“How did you know about him?” She was suddenly wary. “Oh, yeah. I told you.”
“Does he?” I asked. For some reason talking made me feel better. I sat up.
“Does who?”
“Reverend Grove. Does he have what Leon wants?”
“Uh-uh,” she said, but I wasn’t sure that I believed her. “I told Leon that he did though. I was seein’ William for a while back there, and I thought he could help me against Leon. But when the church was gone I didn’t know what to do.”
Silence brought back the awareness of pain. I didn’t care about Grove or Leon either. I didn’t care what they were hiding or looking for.
“Why are you still here?” I asked.
“When you went outside I looked for a back door, but there wasn’t one, and where could I go anyway?” she asked. “Maybe Leon’s waiting around outside somewhere.”
The thought of that killer lurking outside my door made me queasy again.
“How did he know you were here?”
“He made me come,” she said in a pained tone. “He told me to come in and get his property from William or else he was gonna break somebody’s neck.”
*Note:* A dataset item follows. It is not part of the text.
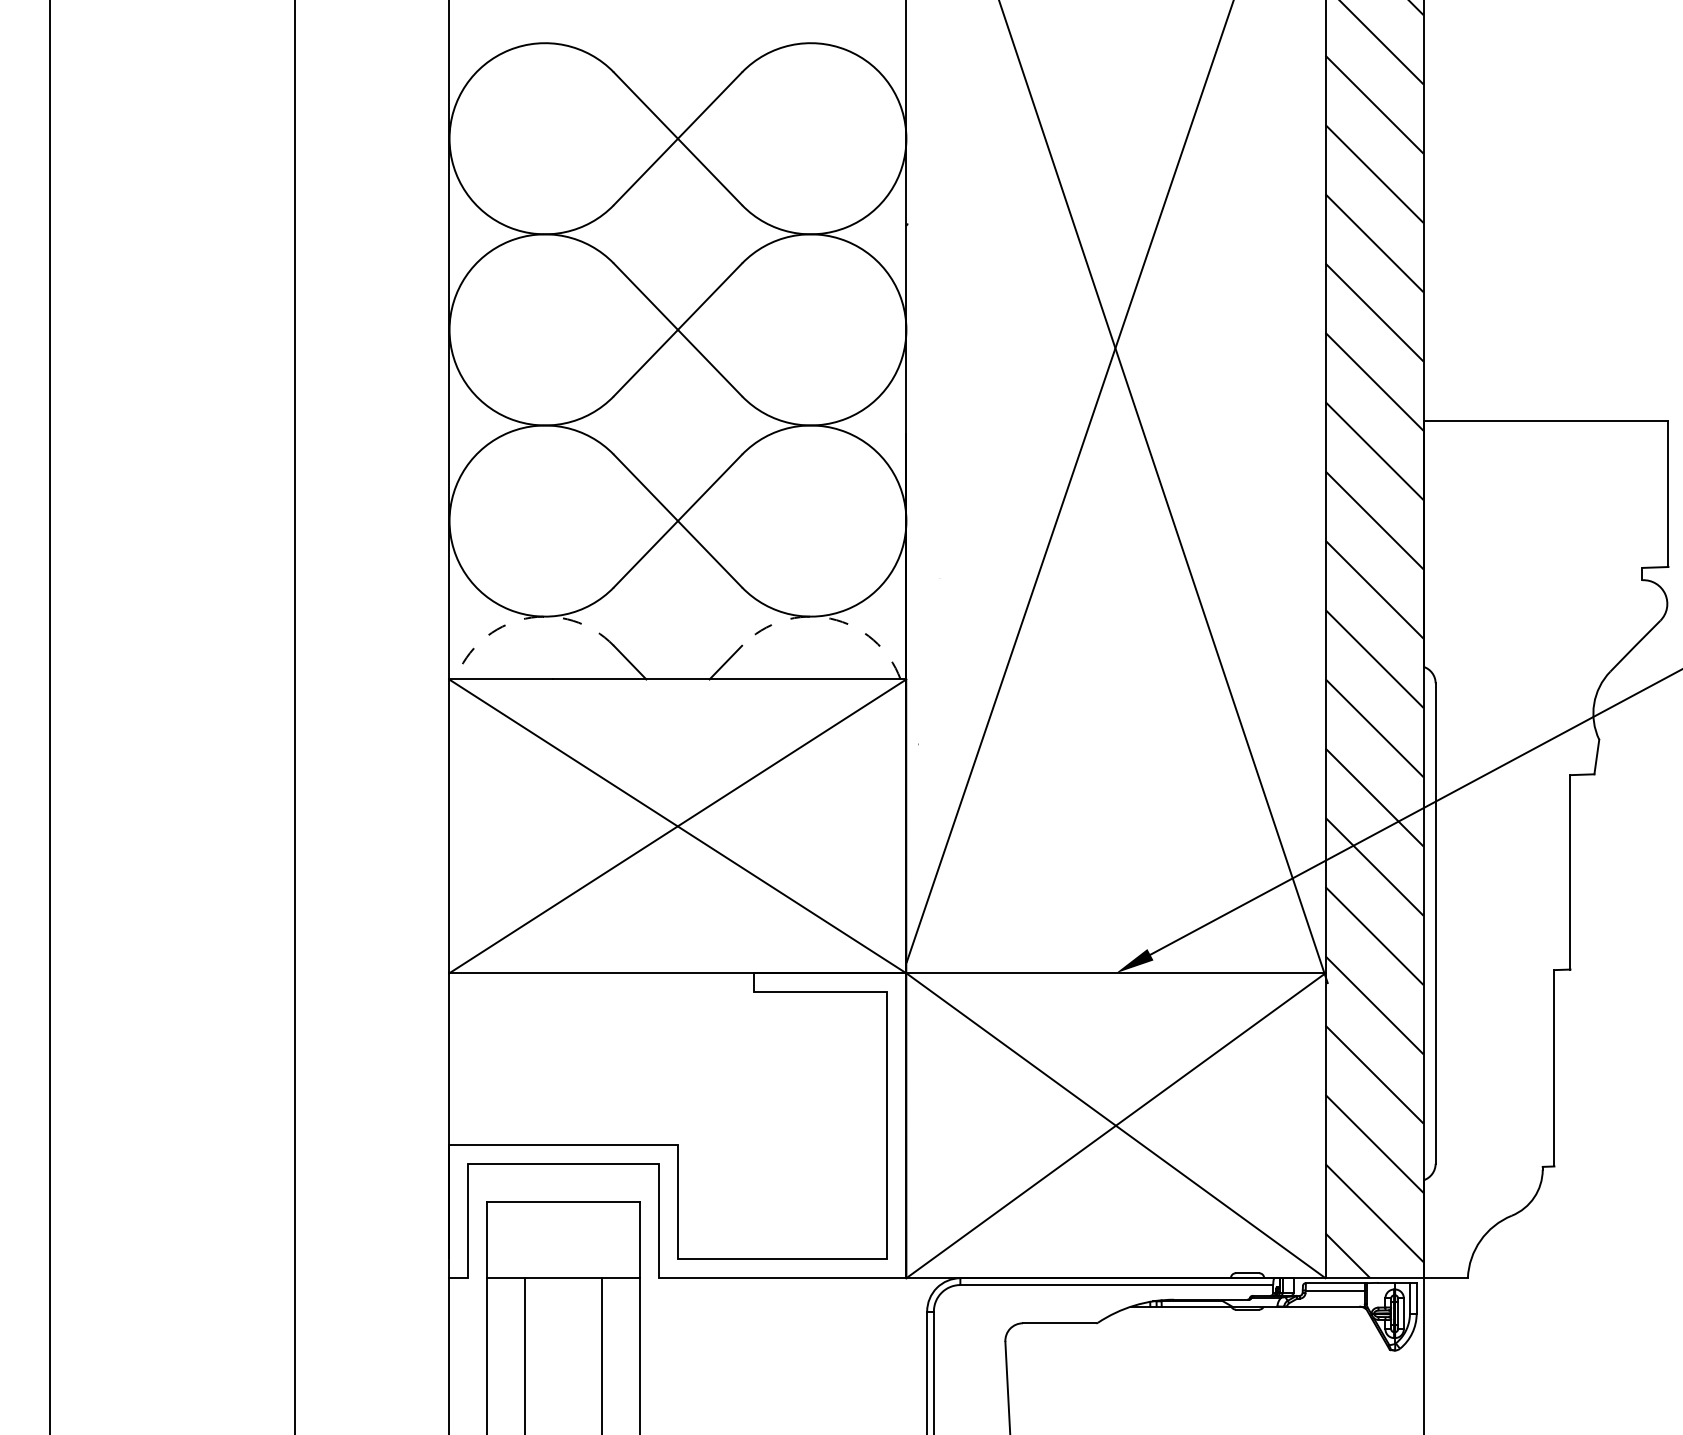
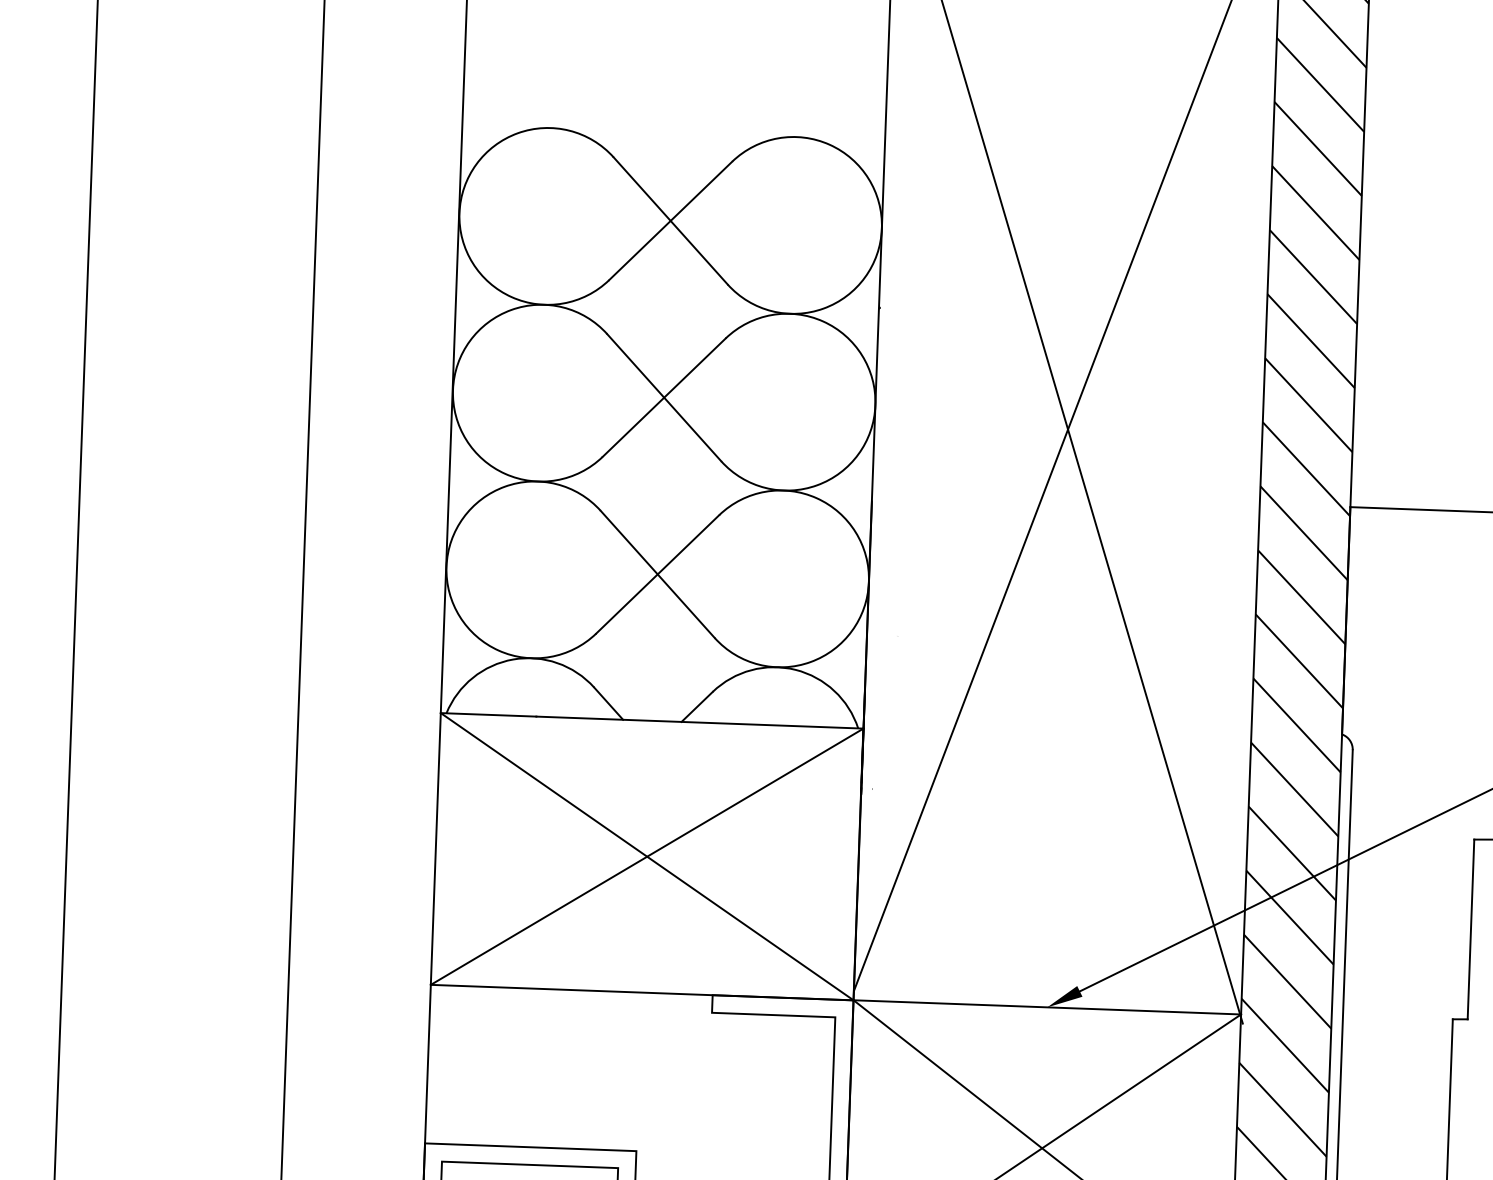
arc: (525, 618) -> (513, 659), dashed -> solid
arc: (830, 618) -> (795, 669), dashed -> solid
“Yeah,” I said. “I got that.”
“You have to help me, Mr. Minton.”
“I can go to the market next door and use their phone to call the police,” I offered.
“No. No, not the police.”
“Why not? He’s threatenin’ you and he almost killed me.”
“Leon has a lot of friends,” she said. “Even if he gets arrested, he’ll send somebody after me, and maybe you too.”
“Me? Honey, I don’t know either one’a you. All I was doin’ was sittin’ here mindin’ my own business.” I thought of Fearless then, of how he was always saying how he was minding his own business when all hell broke loose.
“But now that he’s seen you, he might think that you’re in this with me.”
“In what? I don’t even know you.”
Elana reached out and touched my chest then. It might sound like a silly gesture, but when a woman like that lays hands on you, it’s hard to ignore.
“Listen, honey,” I said, despite my thrumming heart. “You’re gorgeous. I only meet a woman like you about once every five years or so. But when I do, somebody always ends up wantin’ to kill me. And you know I could find me an ugly girl, be half as happy, but live ten times as long. I don’t want anything to do with you or your boyfriend or your ex- boyfriend. So please, go back out the way you came and shut the door behind you.”
My eyes had adjusted to the darkness enough to see the struggle in her face. She wanted to convince me, to make me her protector but couldn’t quite figure out how.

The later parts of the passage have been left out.